Objective: Our purpose was to determine the effectiveness of sexually transmitted disease (STD) clinic-initiated contraceptive care.
Study design: Nonpregnant women (n=877) attending an urban STD clinic using either no contraception or only condoms were randomly assigned to either an intervention (n=437) or control group (n=440). Both groups received condoms with spermicide and a referral list of primary care providers (PCP) for ongoing reproductive health care, and the intervention group also received enhanced contraceptive counseling, initial provision of contraception, and facilitated referral to a PCP. Outcomes measured at 4-, 8-, and 12-month follow-up were transition to a PCP, effective contraceptive use (ECU), interval pregnancy, and STD.

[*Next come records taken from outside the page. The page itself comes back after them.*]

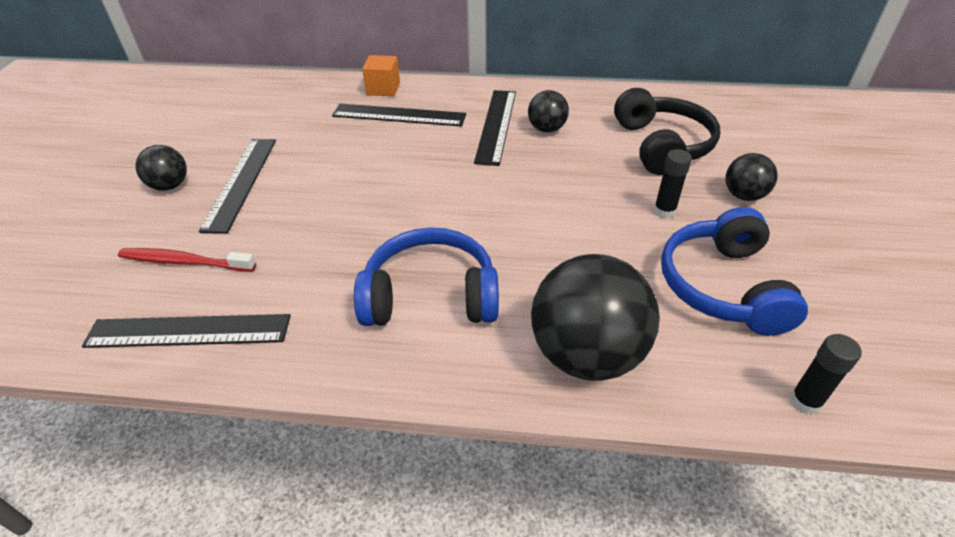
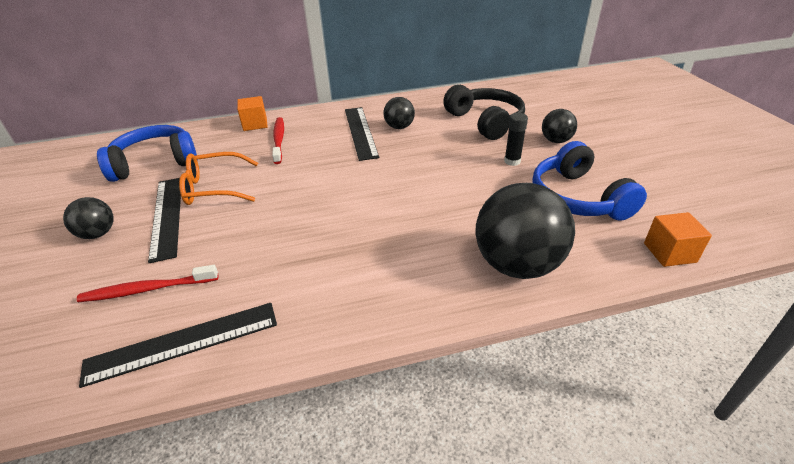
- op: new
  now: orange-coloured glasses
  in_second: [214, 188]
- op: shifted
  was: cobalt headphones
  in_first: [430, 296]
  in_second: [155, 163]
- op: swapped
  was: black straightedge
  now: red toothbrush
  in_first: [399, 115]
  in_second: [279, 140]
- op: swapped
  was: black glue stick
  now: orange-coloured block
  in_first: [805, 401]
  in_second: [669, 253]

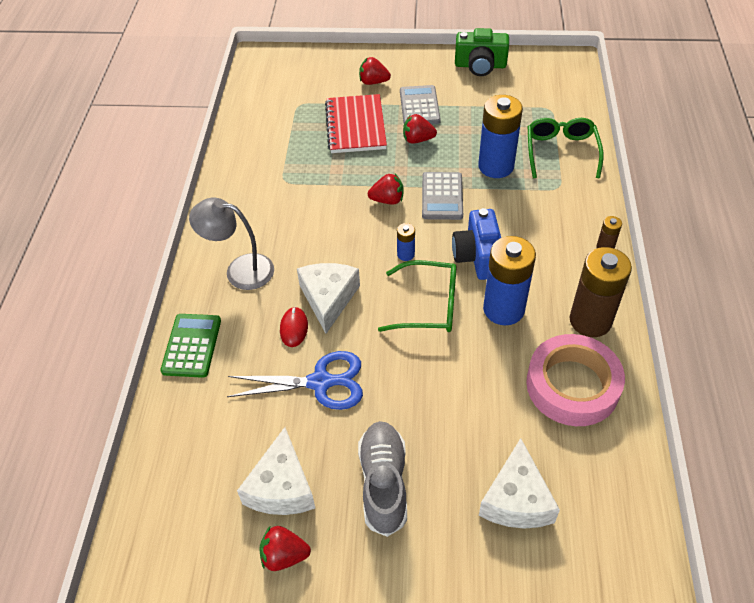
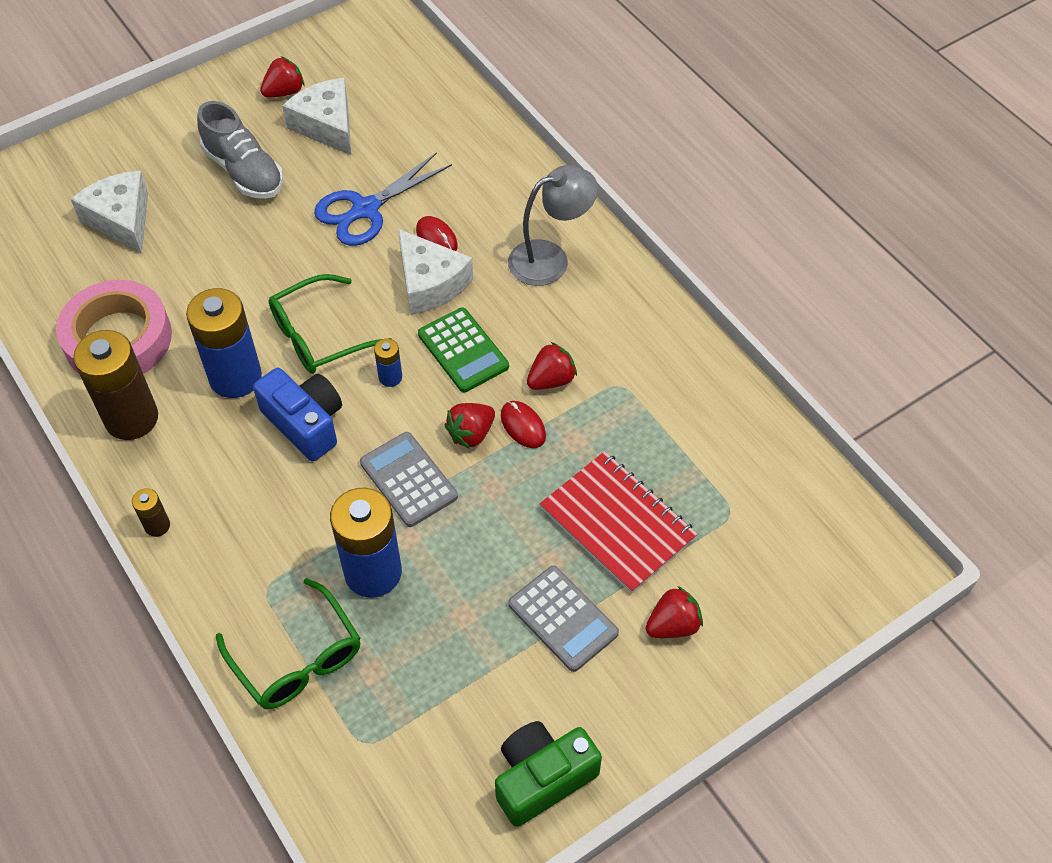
- op: new
  now: red computer mouse
  in_second: [523, 426]
- op: shifted
  was: leaf-green pocket calculator
  in_first: [192, 346]
  in_second: [463, 350]
- op: shifted
  was: red berry
  in_first: [417, 140]
  in_second: [551, 380]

Results: The median time to PCP transition was 79 days for the intervention group versus 115 days for the control group (P=.007). Rates of ECU were higher for the intervention group than for control group at the 4-month visit (50% vs 22%, P<.0001) as well as the 8-month visit, although in the intervention group ECU diminished over the course of the study. During follow-up, pregnancy outcomes were documented for 229 women (26.1%), for an overall pregnancy rate of 38.2 per 100 person-years of follow-up. Of the 159 pregnancies defined by patient self-report, 153 (96.2%) were described as unintended and 32 (20%) resulted in a therapeutic abortion. The pregnancy rate was 15% lower in the intervention (105/437, 24.0%) than the control group (124/440, 28.2%) (P=.16), but this difference was not statistically significant.
Conclusion: The intervention helped women transition to a PCP and initiate ECU but did not significantly reduce the pregnancy rate. More intensive interventions are needed to prevent unintended pregnancy in this high-risk population.